What should happen next?

“We need to reduce legal costs by strengthening the role of the PIAB,” says Pearse Doherty who argues that the evidence from the two Central Bank reports shows that rejecting the assessment board offer in terms of smaller claims just means delaying a settlement figure which is likely to be little different than what was initially on offer but with the added encumbrance of several years’ worth of legal fees.

“If people knew that, they would be much less likely to go through the courts. The finger pointing between the insurers and lawyers is a sideshow. It frustrates me that the Government has never developed an information campaign to show there is little point to rejecting PIAB,” he says.

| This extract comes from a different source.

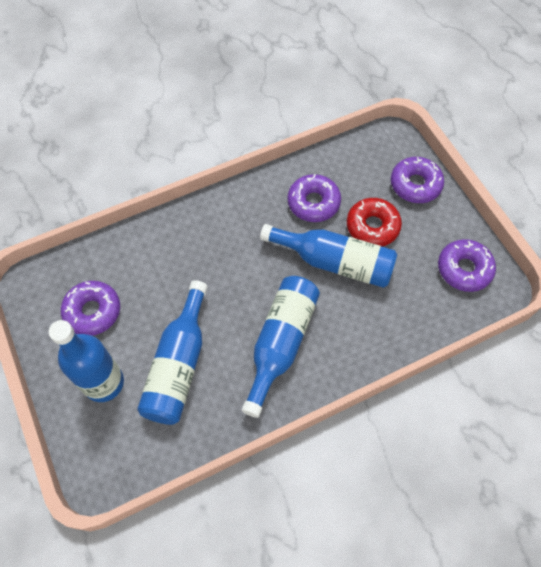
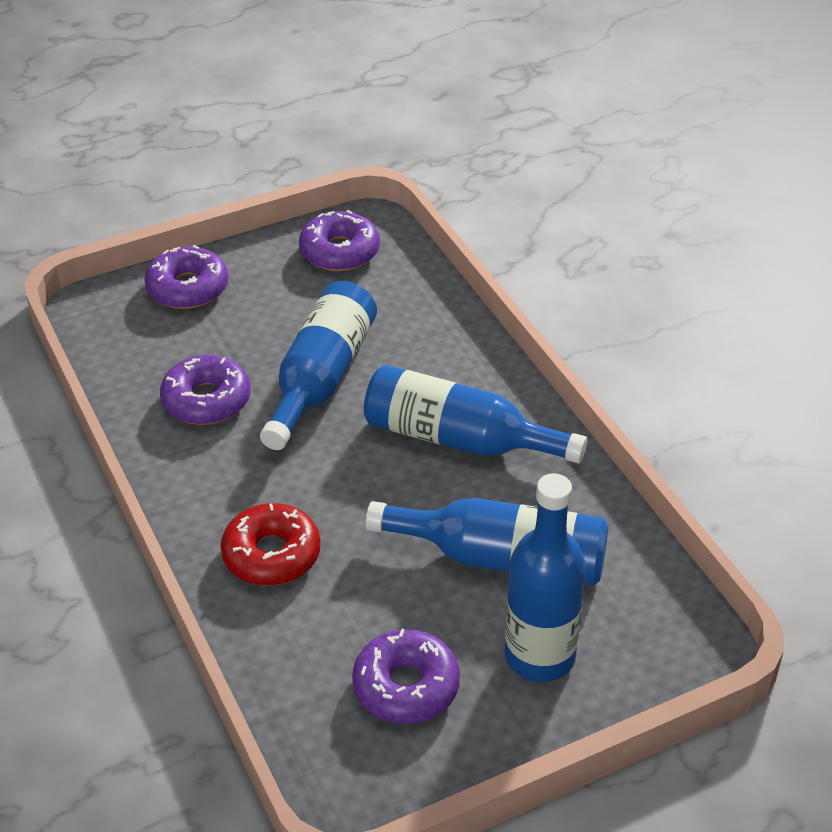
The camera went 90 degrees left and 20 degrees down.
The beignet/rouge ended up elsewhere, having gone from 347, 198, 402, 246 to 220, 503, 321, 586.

This is what PIAB wants also. “Too many cases are entering the litigation system and the value that PIAB can bring as evidenced in the Central Bank reports needs to be further harnessed,” the Board’s spokesperson said.

Peter Boland agrees. “There is no benefit to the plaintiff in engaging in litigation on minor injuries,” he says. He argues that Ireland needs “additional competition” in its insurance market “as a matter of urgency.” 

“That’s where the Government comes in. It needs to intervene robustly on this. Neither the legal nor insurance professions will give up their profits. But if Ireland is to recover from the pandemic then it has got to resolve insurance,” Mr Boland says.

“It is the victims who are being done a disservice at the moment. They’re the ones waiting a year for their claims to be processed, and they’re the ones who end up paying the legal fees.”